De juridisch deskundigen hanteren het uitgangspunt dat sprake is van een schending van artikel 1 EP EVRM als het nominaal zonder (veel) risico’s gemiddeld haalbare rendement in een van de jaren in de periode 2013 tot en met 2016 volgens berekeningen van het CPB onder de 1,2% uitkomt. Zij concluderen dat als dit het geval is, een loyale uitvoering van het EVRM alsook het Nederlandse recht (algemene beginselen van behoorlijk bestuur en behoorlijkheidsnormen) zou vergen dat de Nederlandse Staat hier ook gevolgen aan verbindt. Zij adviseren in dat geval om belastingplichtigen waar nodig te compenseren. Hun advies in deze komt daarmee in grote lijnen overeen met het advies van de parlementaire advocaat.

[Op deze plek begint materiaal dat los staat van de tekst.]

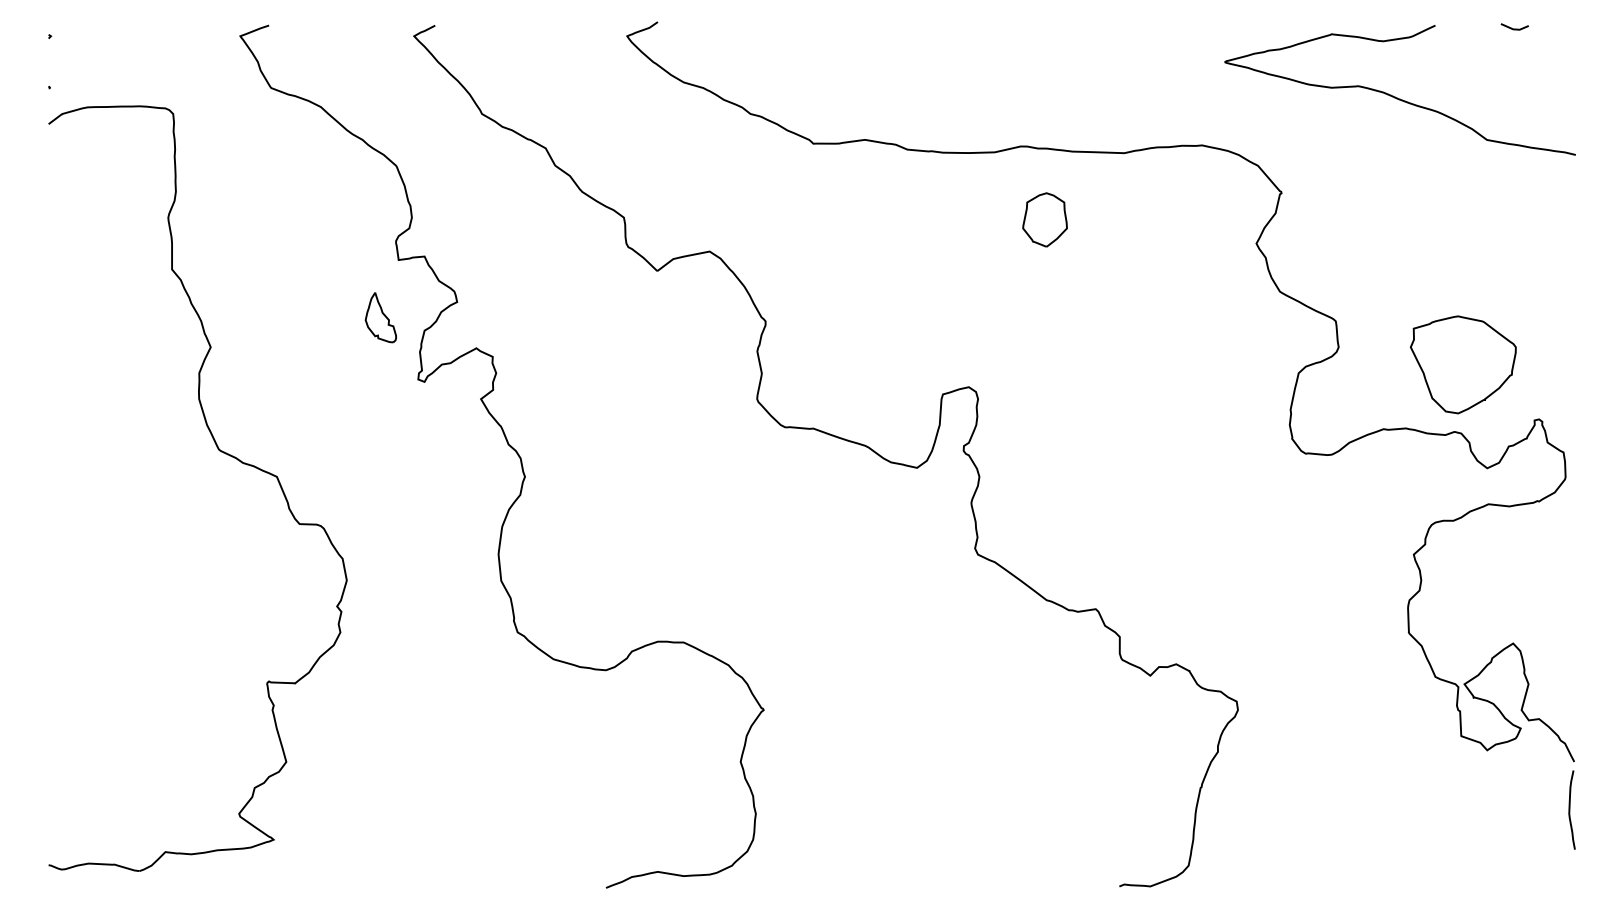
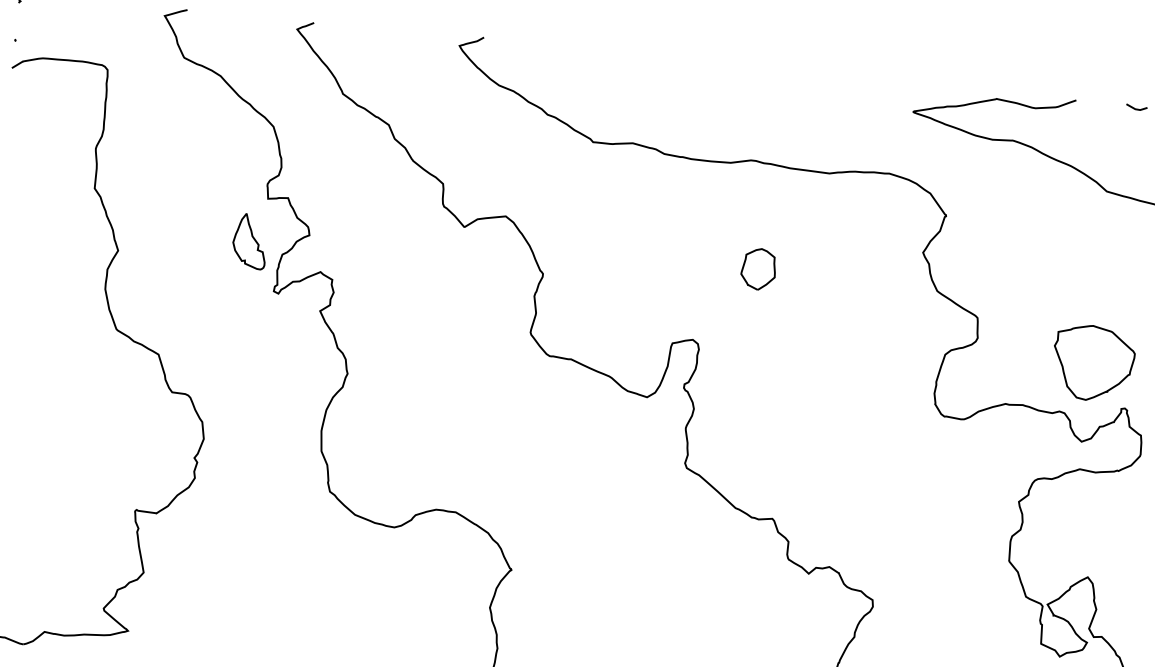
part: (1044, 219) -> (758, 268), moved
part: (380, 317) -> (249, 241), size x1.43
part: (1462, 364) -> (1092, 362), moved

Het CPB geeft aan dat de juridische context niet eenduidig is ten aanzien van welke cijfers voor elke categorie gebruikt dienen te worden voor de berekeningswijze van het gemiddeld haalbare rendement. Het CPB presenteert aan de hand van de juridische uitgangspunten en de cijfers die in de rechtszaken zijn ingebracht, voor elke categorie meerdere alternatieven voor de relevante rendementen. Het CPB stelt zich op het standpunt dat het niet aan hen is om te oordelen welke van deze alternatieven moeten worden gebruikt. Het CPB geeft daarom aan het “zonder (veel) risico gemiddeld haalbare rendement” voor de drie categorieën samen niet te kunnen geven.
Op basis van het onderzoek van het CPB is het voor het kabinet niet eenduidig vast te stellen of het zonder (veel) risico’s gemiddeld haalbare rendement in de jaren 2013, 2014, 2015 of 2016 lager is dan 1,2% en wanneer sprake is van een schending van artikel 1 EP EVRM op stelselniveau.
Het kabinet heeft daarom meer tijd nodig voor een kabinetsreactie.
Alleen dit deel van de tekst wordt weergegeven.